Ukrainian soldier (1999–2022)

Vladyslav Petrovych Ukrainets (Владислав Петрович Українець; 5 December 1999 – 24 February 2022) was a lieutenant in the Armed Forces of Ukraine, a participant in the Russian-Ukrainian war, and a Hero of Ukraine (posthumously, 2022).

== Biography ==
Vladyslav Petrovych Ukrainets attended secondary school in Khmilnyk (9 grades). He graduated from the Kamianets-Podilskyi Lyceum with enhanced military and physical training in Khmelnytskyi Oblast (2016) and the Hetman Petro Sahaidachnyi National Ground Forces Academy in Lviv (2020).

From 22 July 2020, he served as the commander of the 2nd Mechanized Platoon of the Mechanized Company in the military unit A2960 (10th Battalion, 59th Separate Motorized Infantry Brigade named after Yakov Hanzuk of the Ground Forces of the Armed Forces of Ukraine). He participated in combat operations and was involved in the Joint Forces Operation in Eastern Ukraine.

On the first day of the full-scale Russian Federation's offensive against Ukraine (24 February 2022), he covered the retreat of Ukrainian forces from the enemy's attack on his positions. He died on the Antonivsky Bridge in Kherson Oblast.

On 20 November 2022, he was buried in Khmilnyk, Khmelnytska Oblast, at the cemetery on Chaykovskoho Street.

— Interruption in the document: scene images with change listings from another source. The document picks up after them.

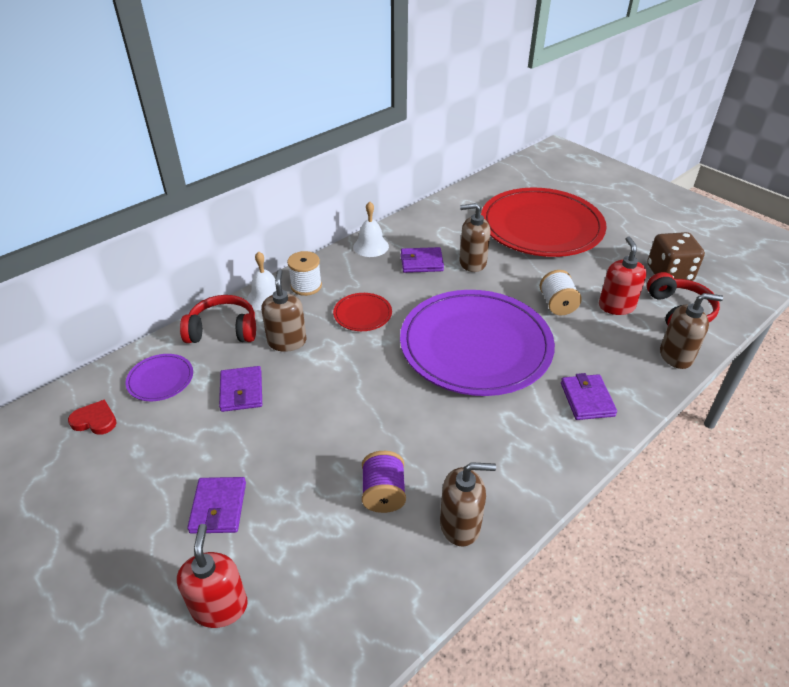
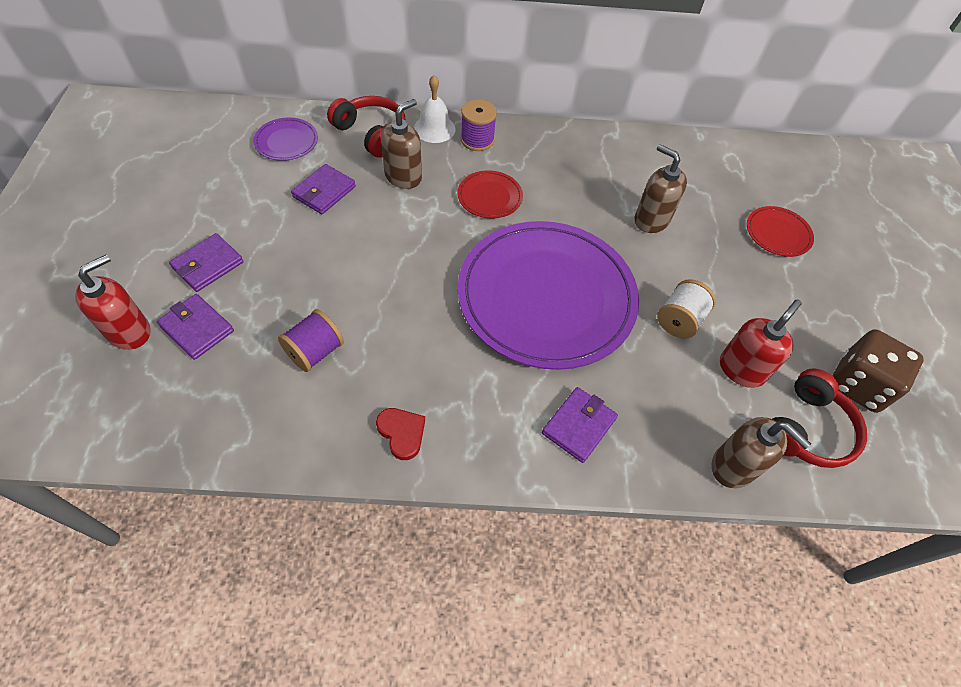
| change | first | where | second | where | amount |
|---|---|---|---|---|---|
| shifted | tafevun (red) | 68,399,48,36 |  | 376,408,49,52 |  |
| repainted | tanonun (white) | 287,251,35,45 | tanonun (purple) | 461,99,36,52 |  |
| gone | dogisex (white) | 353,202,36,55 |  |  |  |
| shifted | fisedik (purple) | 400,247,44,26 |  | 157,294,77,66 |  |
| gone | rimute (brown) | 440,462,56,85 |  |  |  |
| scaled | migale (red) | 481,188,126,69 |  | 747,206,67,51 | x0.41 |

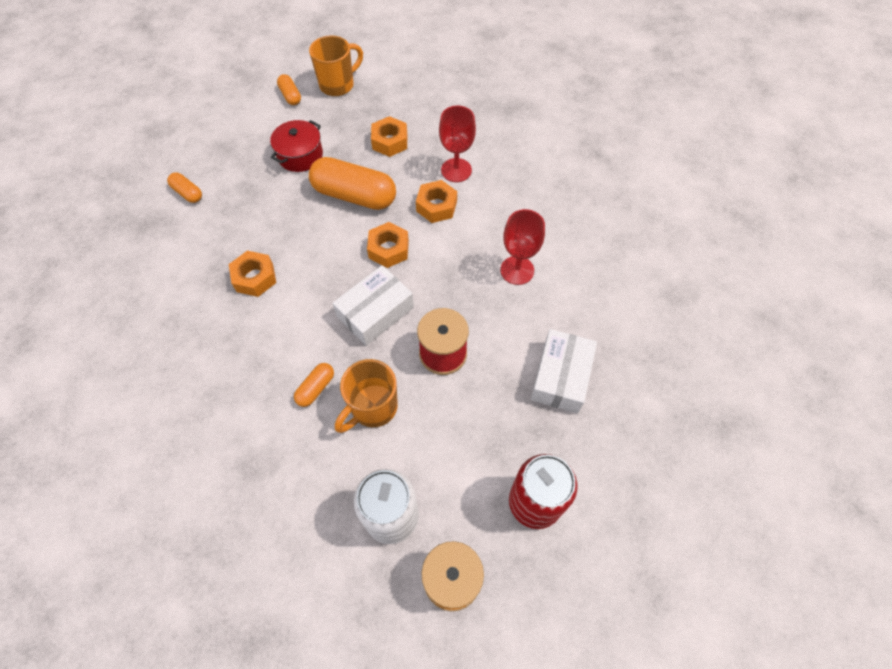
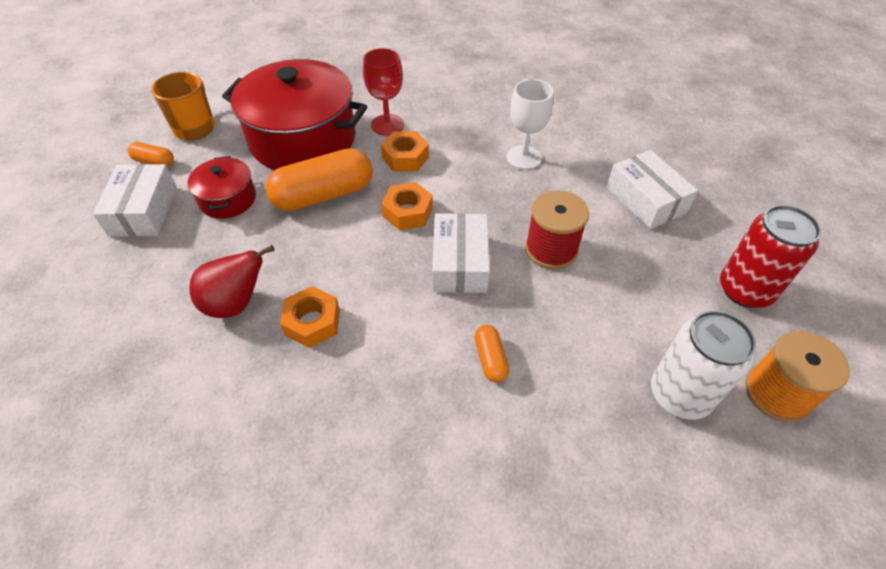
| change | first | where | second | where | amount |
|---|---|---|---|---|---|
| gone | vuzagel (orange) | 167,172,35,31 |  |  |  |
| gone | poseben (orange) | 335,359,63,74 |  |  |  |
| swapped | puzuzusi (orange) | 371,116,36,41 | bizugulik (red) | 222,59,145,111 |  |
| repainted | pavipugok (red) | 501,209,44,76 | pavipugok (white) | 507,79,46,91 |  |
| new |  |  | biponoku (white) | 93,164,84,72 |  |
| new |  |  | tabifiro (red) | 189,245,85,73 |  |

Vladyslav is survived by his wife, mother, father, and son.

== Awards ==
On 2 March 2022, for personal bravery and heroism demonstrated in defense of Ukraine's state sovereignty and territorial integrity, and loyalty to the military oath, he was posthumously awarded the title of "Hero of Ukraine" with the Order of the "Golden Star".

== Honoring ==
In Khmilnyk, the name of the Hero was inscribed in the Book of Honor and Memory "Pride of Khmilnyk" (posthumously).